Background: Gly1057Asp polymorphism in insulin receptor substrate (IRS)-2 is related to insulin resistance and diabetes mellitus (DM), which both contribute to the pathogenesis of coronary artery disease (CAD). Hence, we hypothesize that Gly1057Asp polymorphism in IRS-2 is associated with CAD.

Methods: Patients receiving elective coronary angiography were enrolled. Significant stenosis is defined as a luminal diameter stenosis greater than 50%. Patients without significant stenosis were defined as group A, and those with significant stenosis in at least one major coronary artery were defined as group B. Genotypes were determined by polymerase chain reaction/restriction fragment length polymorphism. Chi-square test and multivariate logistic regression were used to evaluate the relationship between Gly1057Asp polymorphism in IRS-2 and CAD. The homeostasis model assessment of insulin resistance (HOMA-IR) index was calculated as a representative of insulin resistance. Multiple linear regression was used to analyze the association between Gly1057Asp polymorphism in IRS-2 and the HOMA-IR index.
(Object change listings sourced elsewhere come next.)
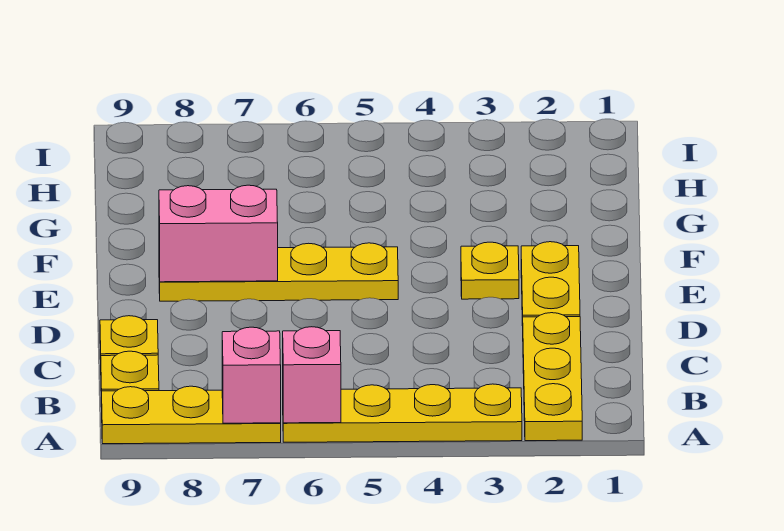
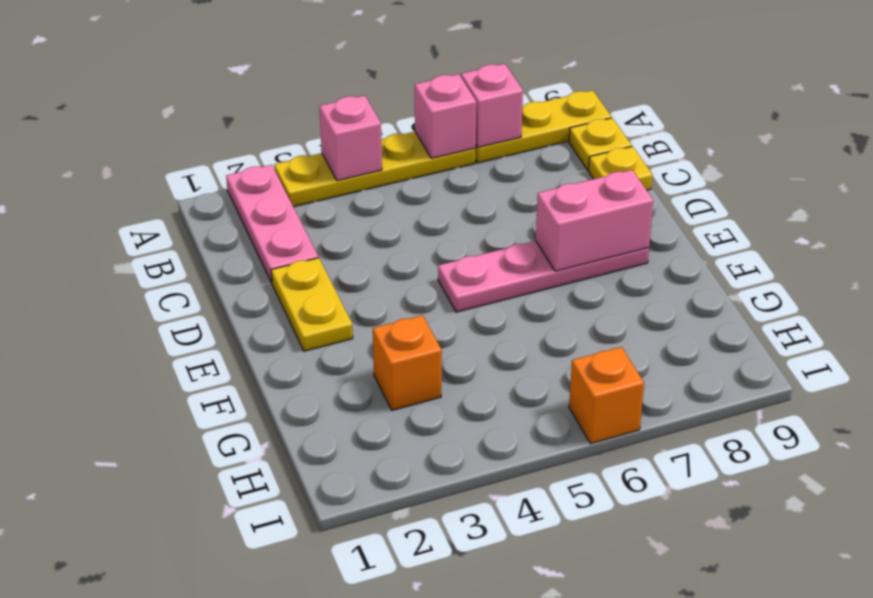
yellow plate A2:C2 level 1 -> pink plate A2:C2 level 1
none -> pink brick A4 level 2
yellow plate E3 level 1 -> none
yellow plate E5:E8 level 1 -> pink plate E5:E8 level 1
none -> orange brick G3 level 1
none -> orange brick I6 level 1

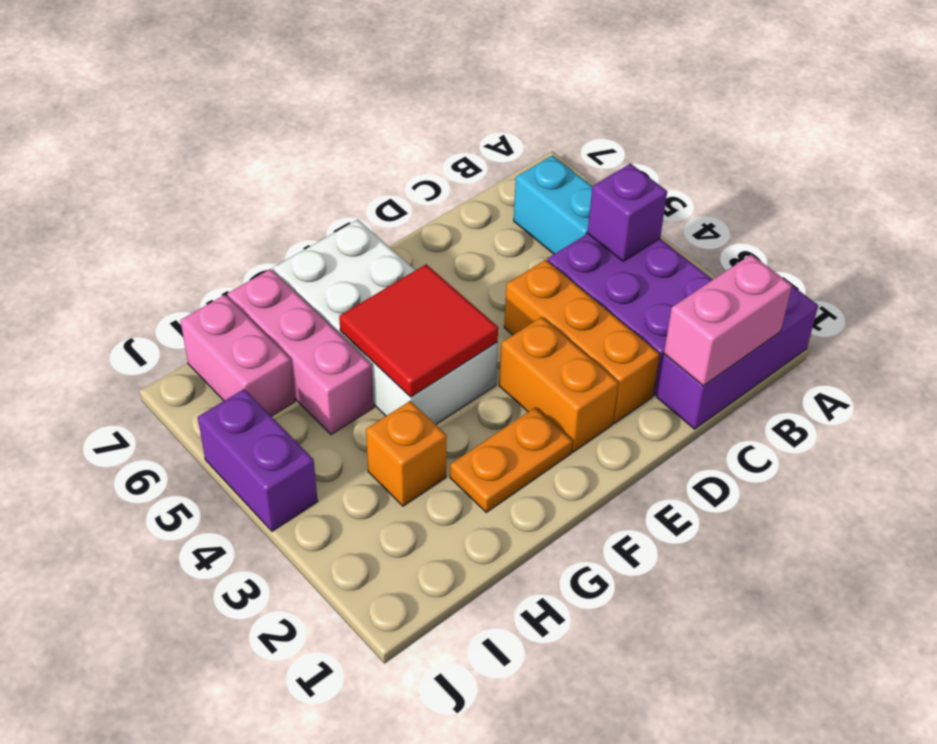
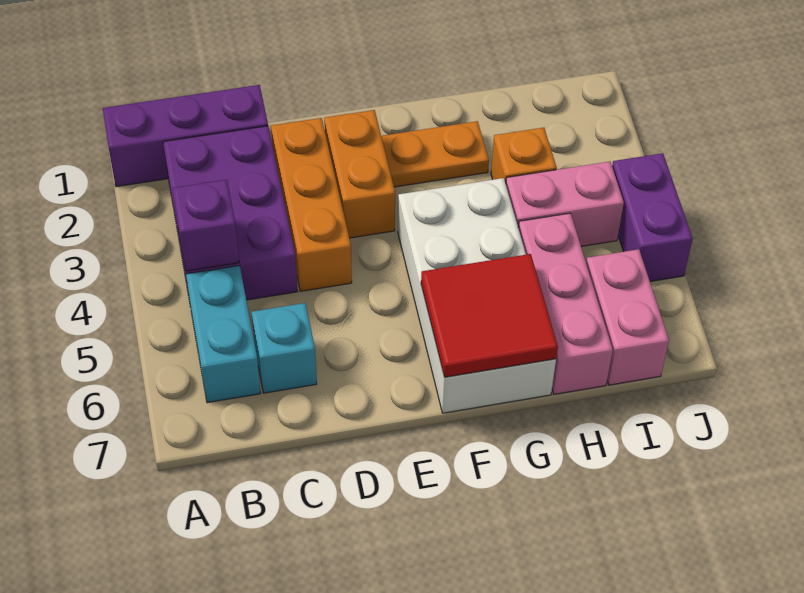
pink brick B1:C1 level 2 -> pink brick H4:I4 level 1
none -> cyan brick C6 level 1
red tile F4:G5 level 2 -> red tile F6:G7 level 2

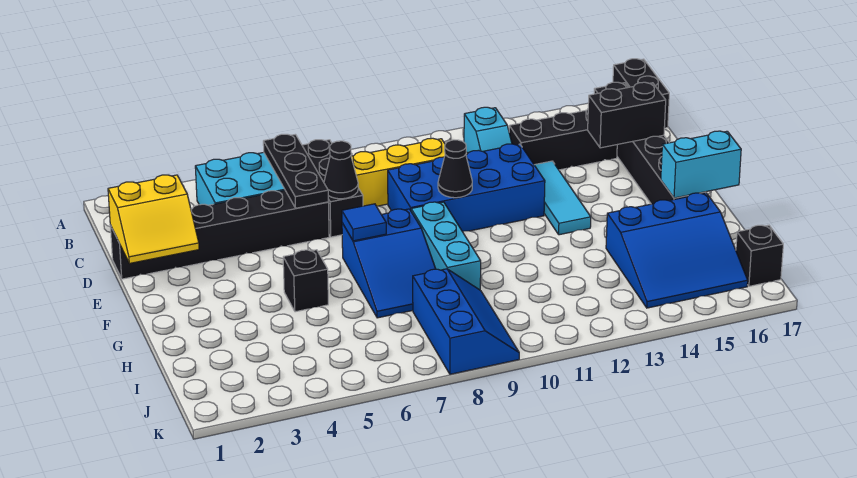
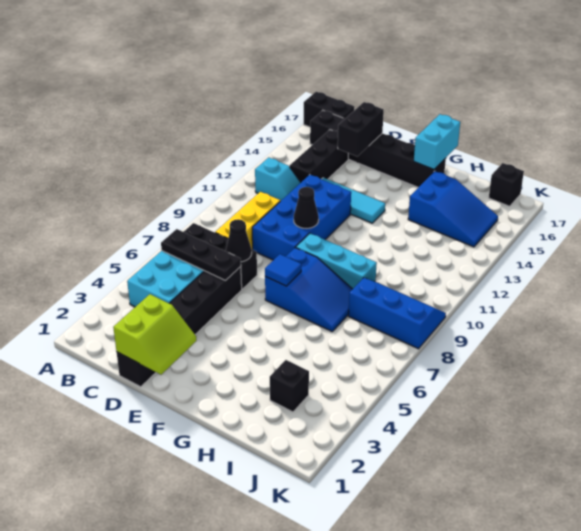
yellow slope D1:E2 level 2 top D -> lime slope D1:E2 level 2 top D
black brick G5 level 1 -> black brick I3 level 1
blue slope H14:J16 level 1 top H -> blue slope H14:J15 level 1 top H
Results: There were 170 patients in group A and 284 patients in group B. The Gly allele frequencies were 54.7% for group A and 60.9% for group B (p = 0.077). The Gly/Gly + Gly/Asp genotype frequency was 74.1% for group A and 84.9% for group B (p = 0.007). After adjustments for conventional risk factors in multivariate logistic regression, the odds ratio for CAD in patients with the Gly/Gly + Gly/Asp genotype was 2.008 [95% confidence interval (95% CI) = 1.210-3.332, p = 0.007], using patients with the Asp/Asp genotype as a reference group. The concurrence of Gly1057Asp polymorphism in IRS-2 with DM is correlated with occurrence of CAD. In multivariate logistic regression, employing non-diabetics with the Asp/Asp genotype as a reference group, the odds ratio for CAD was 1.561 [95% CI = 0.517-4.713, p = 0.430] for diabetics with the Asp/Asp genotype, 1.922 [95% CI = 1.086-3.400, p = 0.025] for non-diabetics with the Gly/Gly + Gly/Asp genotype, and 3.629 [95% CI = 1.820-7.236, p < 0.001] for diabetics with the Gly/Gly + Gly/Asp genotype. There was no association between Gly1057Asp polymorphism in IRS-2 and HOMA-IR index.

Conclusion: Gly allele at codon 1057 in IRS-2 is correlated with an increased susceptibility to CAD in the Taiwanese population. There is a synergistic effect toward CAD between the pathogenicity of DM and that of the Gly allele.